Partiler Ankara’da işleri pişirebileceğini düşünürken toplumun her kademesinde fırtınalar kopuyor. Gün geçmiyor ki bir işsiz, bir emekli, bir öğrenci geçim sıkıntısından intiharın eşiğine gelmesin. AKP’nin savaş ile kapayamadığı ekonomik gerçekler nice eve ateş düşürüyor. AKP’li belediye iştiraklerinde kadroya geçirilmeyen taşeron işçilerin sayısı artıyor, öfke büyüyor. “Güvenlik soruşturması” gerekçe gösterilerek atanmayan gencecik insanların yaşamları ve meslekleriyle bağları zayıflıyor. Daha önce Fethullahçı olmayana makam ve iş vermeyen amir ve müdürler, şimdilerde “devletin bekası” diye sol görüşlü olduğu “düşünülen” doktorları, öğretmenleri, akademisyen adaylarını kapıda bekletiyor.

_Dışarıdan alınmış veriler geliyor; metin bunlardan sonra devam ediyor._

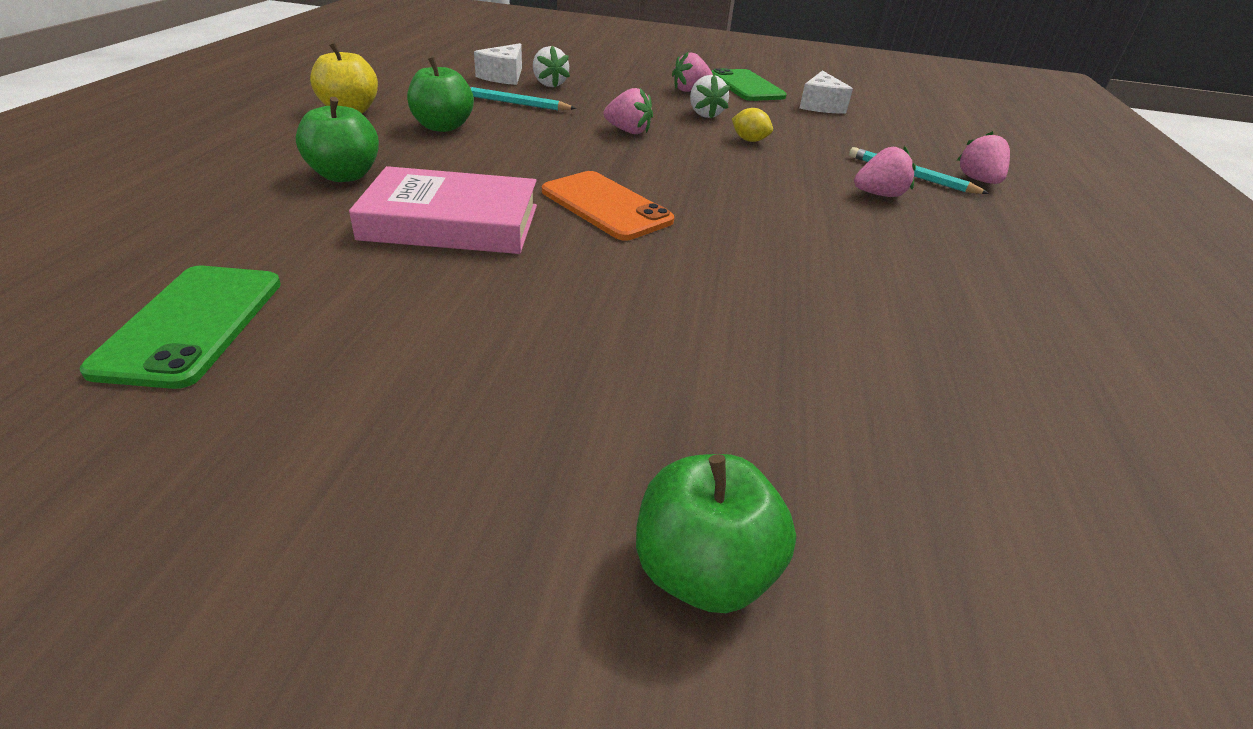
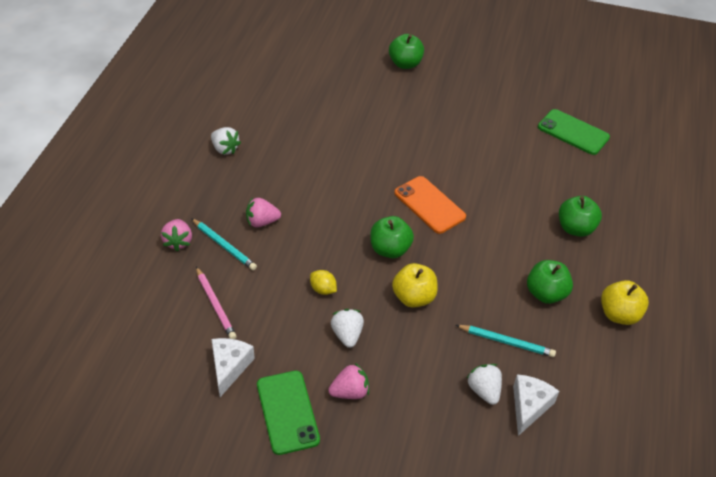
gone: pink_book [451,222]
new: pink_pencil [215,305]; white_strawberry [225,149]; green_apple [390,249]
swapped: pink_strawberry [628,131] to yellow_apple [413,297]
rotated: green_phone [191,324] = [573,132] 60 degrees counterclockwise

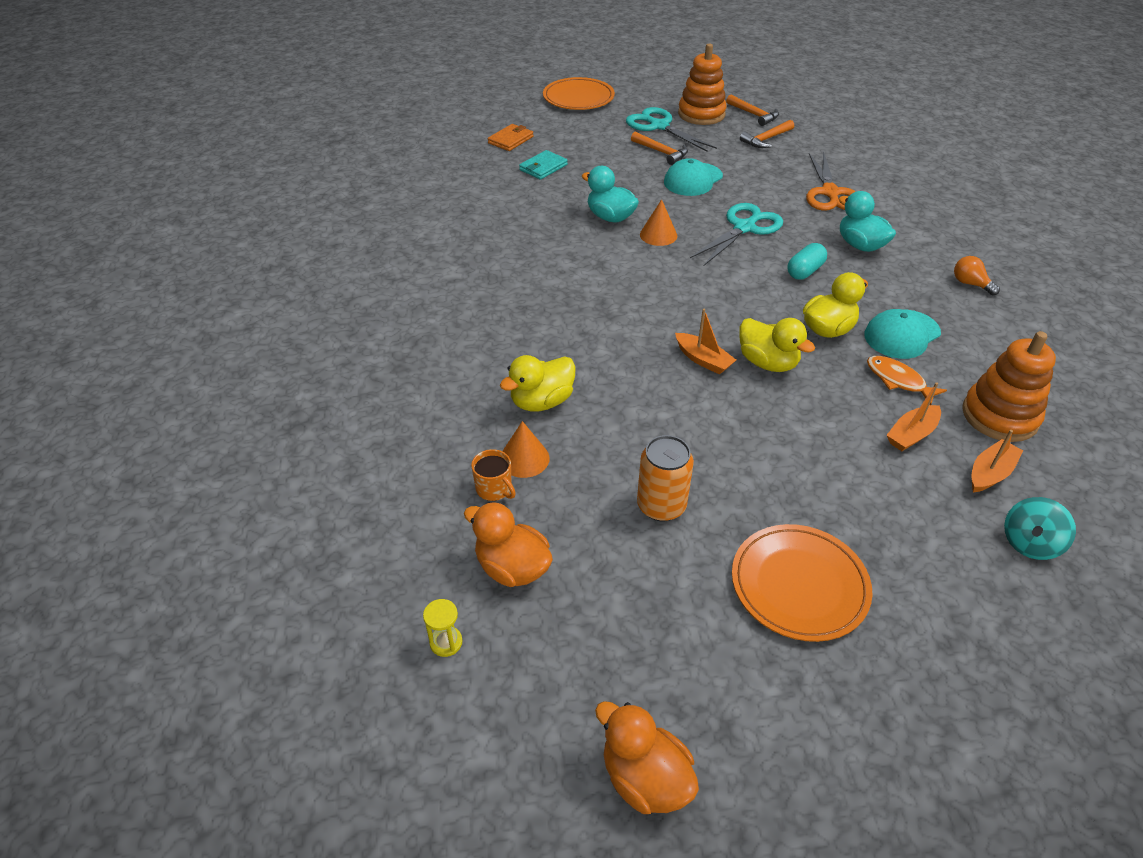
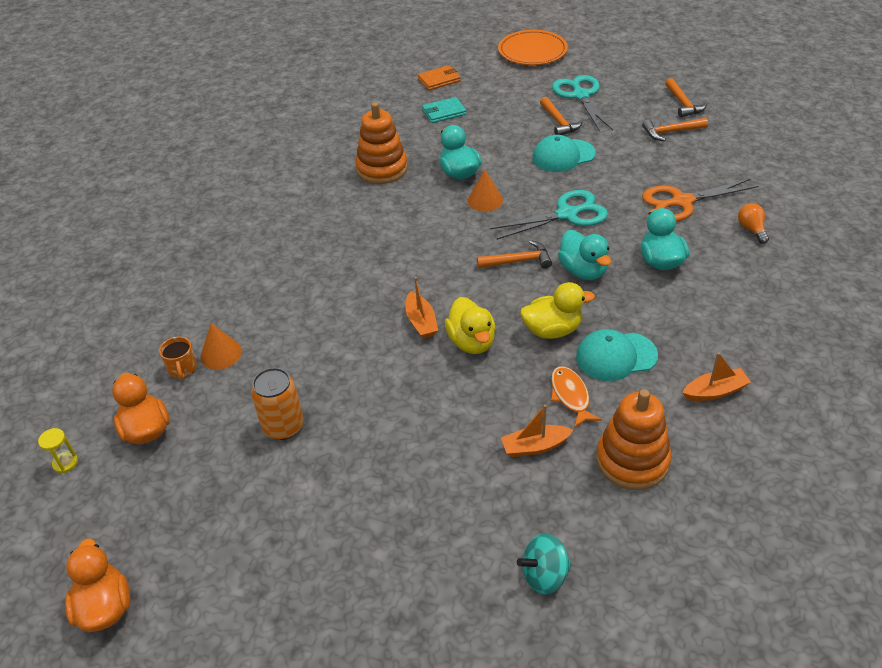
gone: yellow_duck [541,401]; orange_plate [799,585]
new: orange_hammer [518,261]
shifted: orange_stacking_toy [701,114] to [382,169]; orange_boat [990,473] to [715,391]; orange_light_bulb [970,284] to [751,229]
swapped: turquoise_capsule [805,271] to turquoise_duck [583,271]
rotated: orange_scissors [830,193] = [681,202] 45 degrees clockwise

Bunlar yetmezmiş gibi ülkenin son kalan kamu kaynaklarına müthiş bir saldırı gerçekleşiyor. OHAL de bu saldırının zırhı haline geliyor. Örneğin Ankara valiliği Şeker-iş fabrikalarının özelleştirilmesine karşı açılmak istenen imza stantlarına OHAL gerekçesiyle izin vermedi. Şeker fabrikaları buzdağının sadece görünen yüzü. Verimli tarım arazileri, ormanlık alanlar oldubittiye getirilerek maden ve enerji şirketlerine peşkeş çekiliyor. Eskiden adli süreçlerle durdurulabilen bu kıyım ve talana şimdilerde mahkemede dur demek neredeyse mucize. Eskişehir’de Alpu Ovasına yapılmak istenen termik santral yüzlerce örnekten yalnızca biri. Eskişehirli kentine, ovasına sahip çıkmak için büyük bir mücadele veriyor.

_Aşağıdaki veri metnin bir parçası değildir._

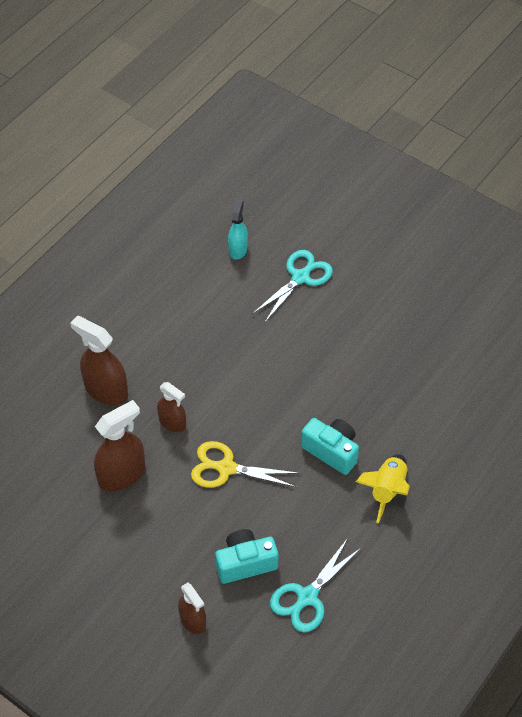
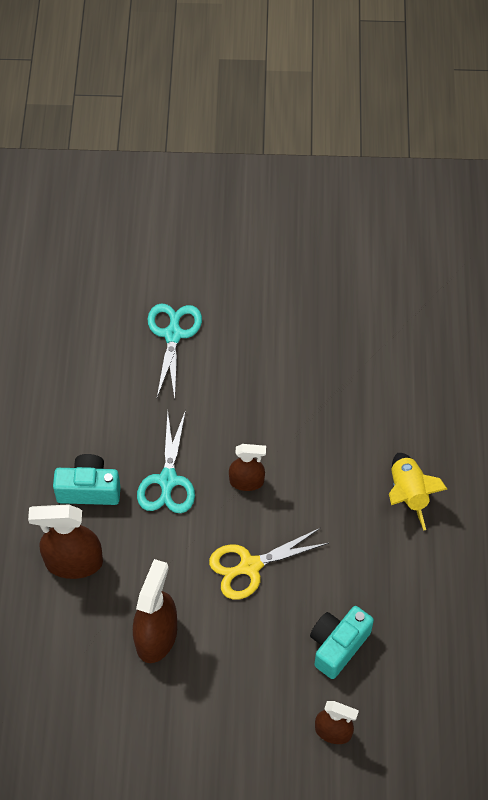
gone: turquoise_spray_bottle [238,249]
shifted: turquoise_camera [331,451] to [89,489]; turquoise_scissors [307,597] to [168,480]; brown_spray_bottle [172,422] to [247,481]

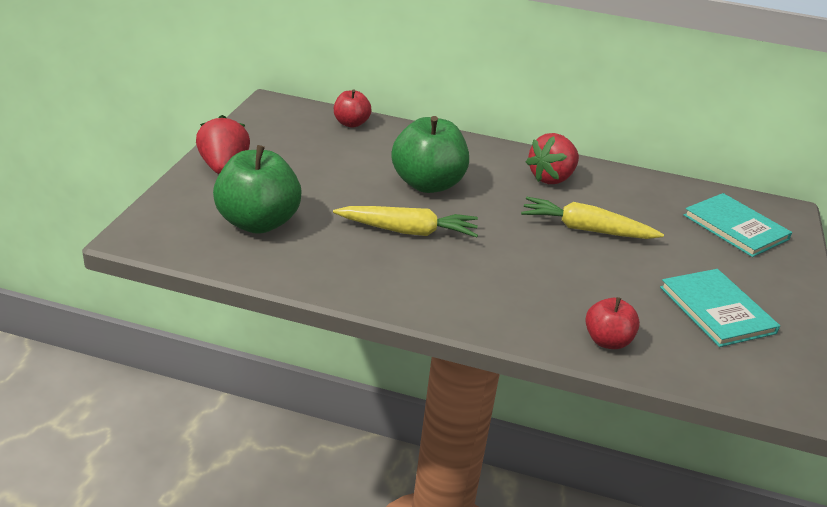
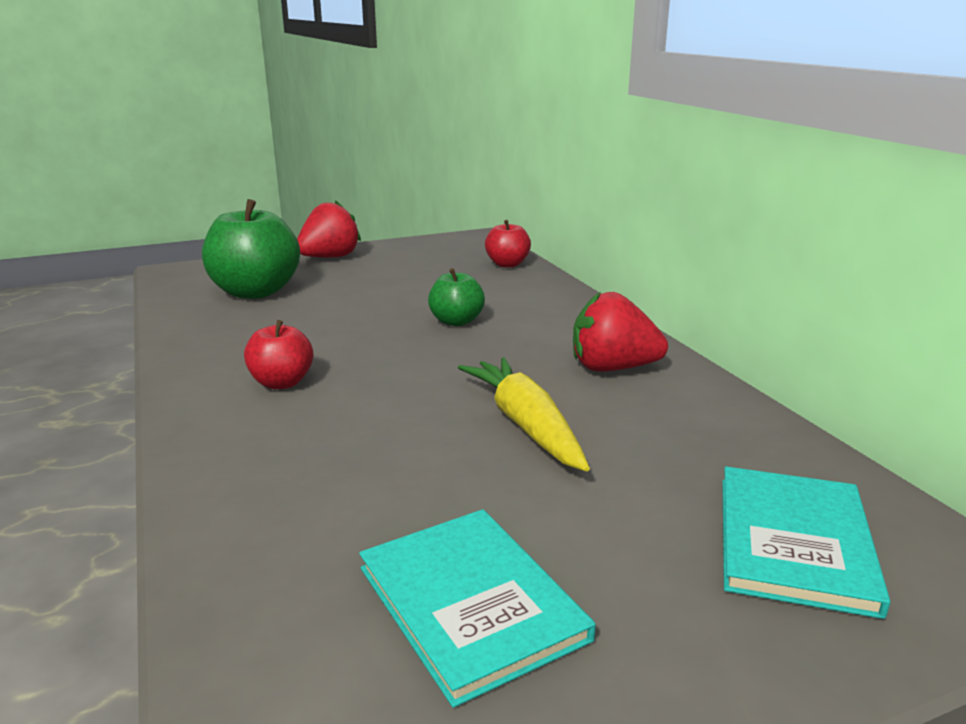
gone: yellow_carrot [408,231]
shifted: red_apple [607,341] to [282,383]
rotated: turquoise_book [716,310] = [470,603] 60 degrees counterclockwise
scaled: green_apple [427,184] = [456,321] x0.55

CHP ve HDP, iş cinayetlerinden özelleştirmelere ve kadro sorunlarına uzanan problemlere yeteri kadar dokunmuyor, dokunamıyor. Evet hem CHP hem de HDP’de emekçilere ve doğaya yapılan saldırılara duyarlı milletvekilleri var, ellerinden geldiklerince yerele gidip mücadelelere omuz da veriyorlar ama yetmiyor. Siyasal muhalefetin liderlik düzeyinde halk sağlığı ve kamu kaynaklarını doğrudan ilgilendiren konularda sahada olması, yerelde adeta kamp kurması, toplumsal dinamiklere siyasi destek sunması gerekiyor. Düşünsenize CHP ya da HDP salı toplantısını Eskişehir’de yapıyor ya da 14 şeker fabrikasının işçisini, ona ürün sunan çiftçisini meydanda topluyor, atanamayan öğretmenlerle, doktorlarla emek meclisleri topluyor. O gün oluşacak dalga, inanın Ankara koridorlarındaki yapay dengeyi alt üst edecek kadar devleşir, partileri aşar, memleketi yeniden kurma iradesiyle birleşir.

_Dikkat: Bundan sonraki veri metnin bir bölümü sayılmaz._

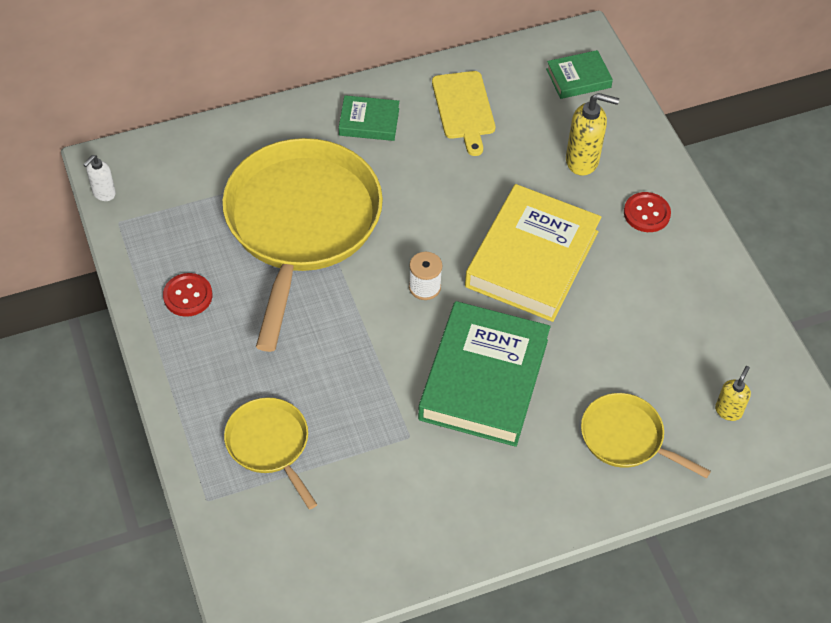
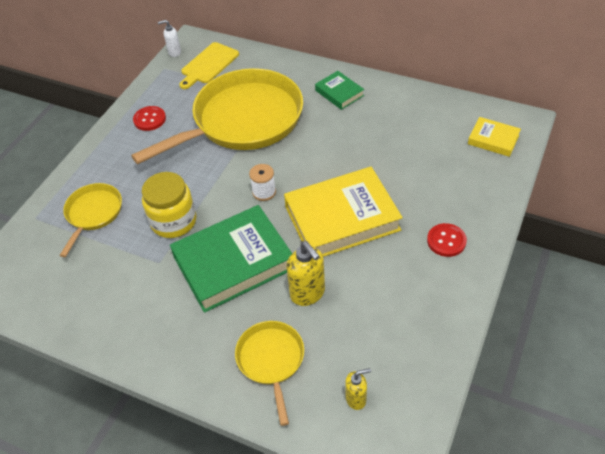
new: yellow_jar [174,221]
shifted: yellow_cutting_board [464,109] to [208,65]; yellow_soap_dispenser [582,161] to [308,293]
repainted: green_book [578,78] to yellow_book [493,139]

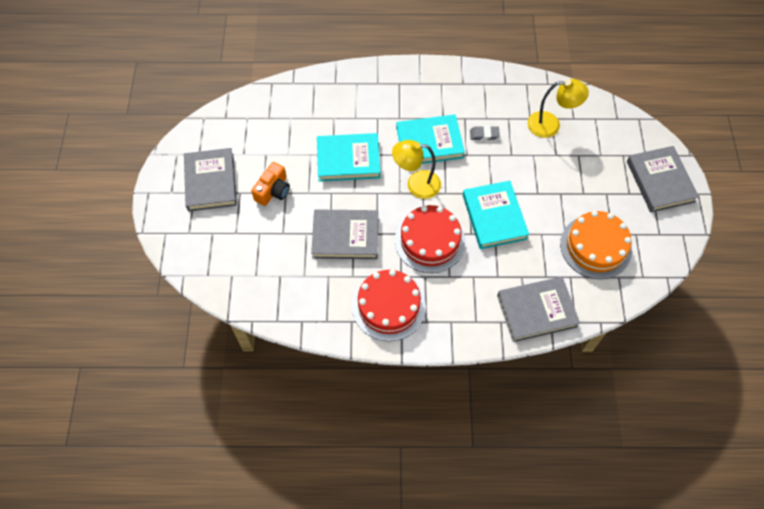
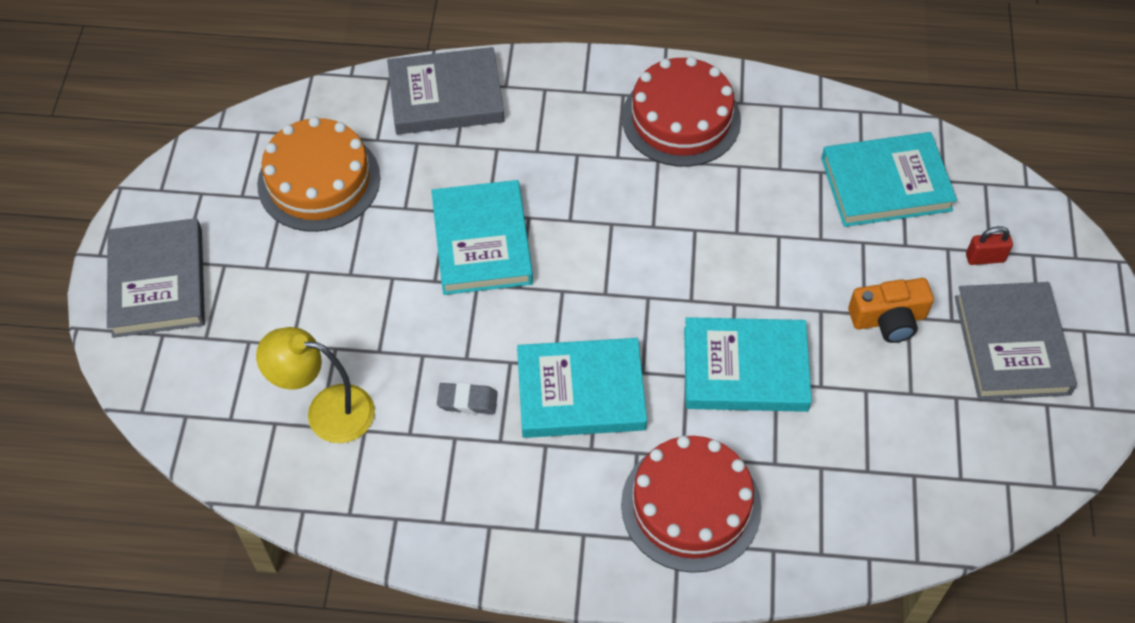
gone: grey_book [345,236]; yellow_lamp [416,184]
new: turquoise_book [886,184]; red_padlock [985,258]
shifted: red_cake [430,241] to [691,506]
rotated: orange_camera [273,190] = [888,319] 135 degrees counterclockwise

Saray rejimi bir savaş ve sermaye rejimidir; damarlarında barut, nefesinde para kokusu vardır. Tüm ülkenin iliğini sömürmeden gitmeye niyeti yoktur. Durdurmak mı istiyoruz? O zaman metal işçisinin, kadrodan mahrum bırakılan emekçinin, asgari ücrete mahkum edilenlerin, merdiven altı çalıştırılan çocukların sesini duyup çoğaltacağız. Eskişehirliler ile barikatları aşacağız. Yırcalı kadınlar gibi kenetleneceğiz. Cerattepe’dekiler gibi pes etmeyeceğiz. Ötesinde tüm emek güçlerini ve yerel direnişleri kendi dinamiklerine halel getirmeden emek ve laiklik ekseninde birleştireceğiz.